U.S. doctors are using a new technique to determine which children suffering from an acute form of leukemia are likely to have a relapse after treatment.

In a report published on Friday in The Lancet, a British medical journal, doctors at St. Jude Children's Hospital in Memphis, Tennessee, described how the tech-nique, called multiparameter flow cytometry, can help them predict which patients with acute lymphoblastic leukemia (ALL) will relapse by detecting leftover cancer cells in their bone marrow.The instrument can find one leukemic cell among 10,000 normal cells, compared to conventional methods which can detect only one cancerous cell in 100 healthy ones.

Patients with detectable residual cancer cells are four to nine times more likely to relapse.

"This study shows that residual leukemia, undetectable by conventional methods, strongly predicts relapse in children with ALL if found at any point in the patient's treatment," Dr. Dario Campana said in a statement.

"With this new understanding of the relationship between residual disease and relapse, and the resulting changes in the way ALL patients are treated, we can take another step in improving the cure rate for ALL," he added.

Acute lymphoblastic leukemia is the most common form of childhood cancer. Nearly a quarter of children treated will have a relapse and most of them will die from the disease.

The researchers followed 158 children newly diagnosed with the disease. All the youngsters were in remission after six weeks of chemotherapy treatment and were continuing with consolidation therapy when the researchers took bone marrow samples at weeks 14, 32, and 56 and at the end of treatment at 120 weeks.

The doctors used probes, called antibodies, coupled with fluorescent dyes to specifically tag leukemia cells. Levels of leukemia were calculated using the flow cytometer, which detects signals from the dyes and counts the numbers of cancer cells.

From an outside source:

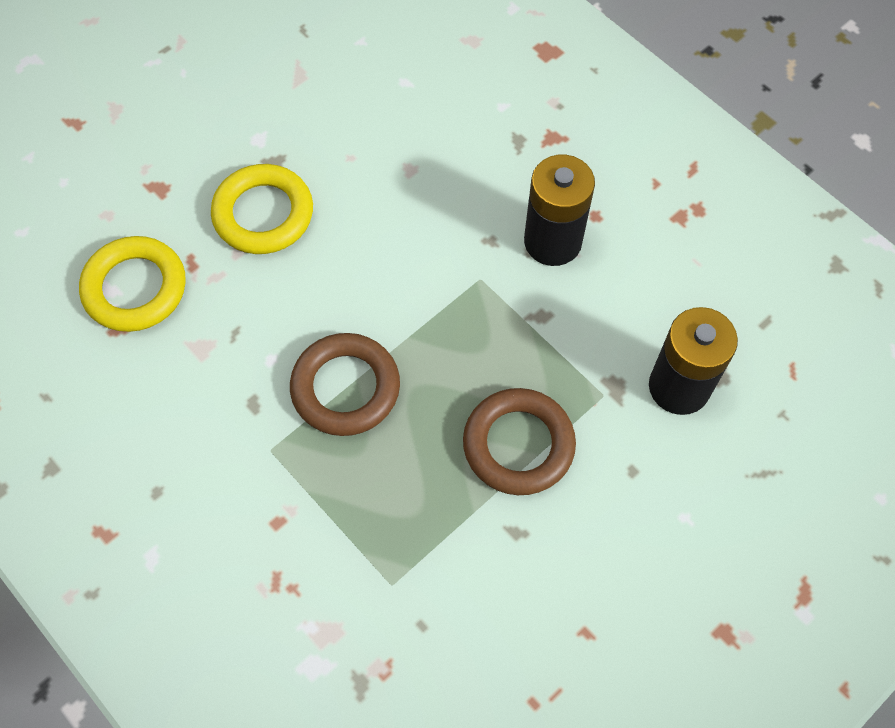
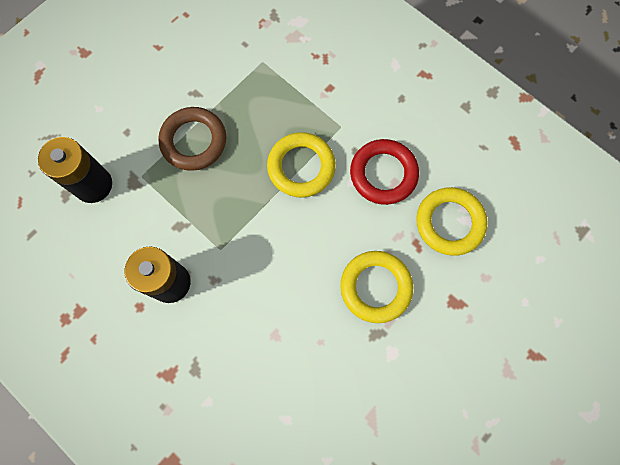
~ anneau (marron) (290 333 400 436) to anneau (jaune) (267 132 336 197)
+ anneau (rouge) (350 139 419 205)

"These tests redefine remission; our study shows that they also give physicians information about the likelihood of treatment success," Campana added.

A higher degree of marrow infiltration by leukemia cells in week 14 samples indicated a subset of patients with a particularly poor prognosis.

Although there is no cure for the disease, thanks to advances in treatments more than 75 percent of children with ALL survive.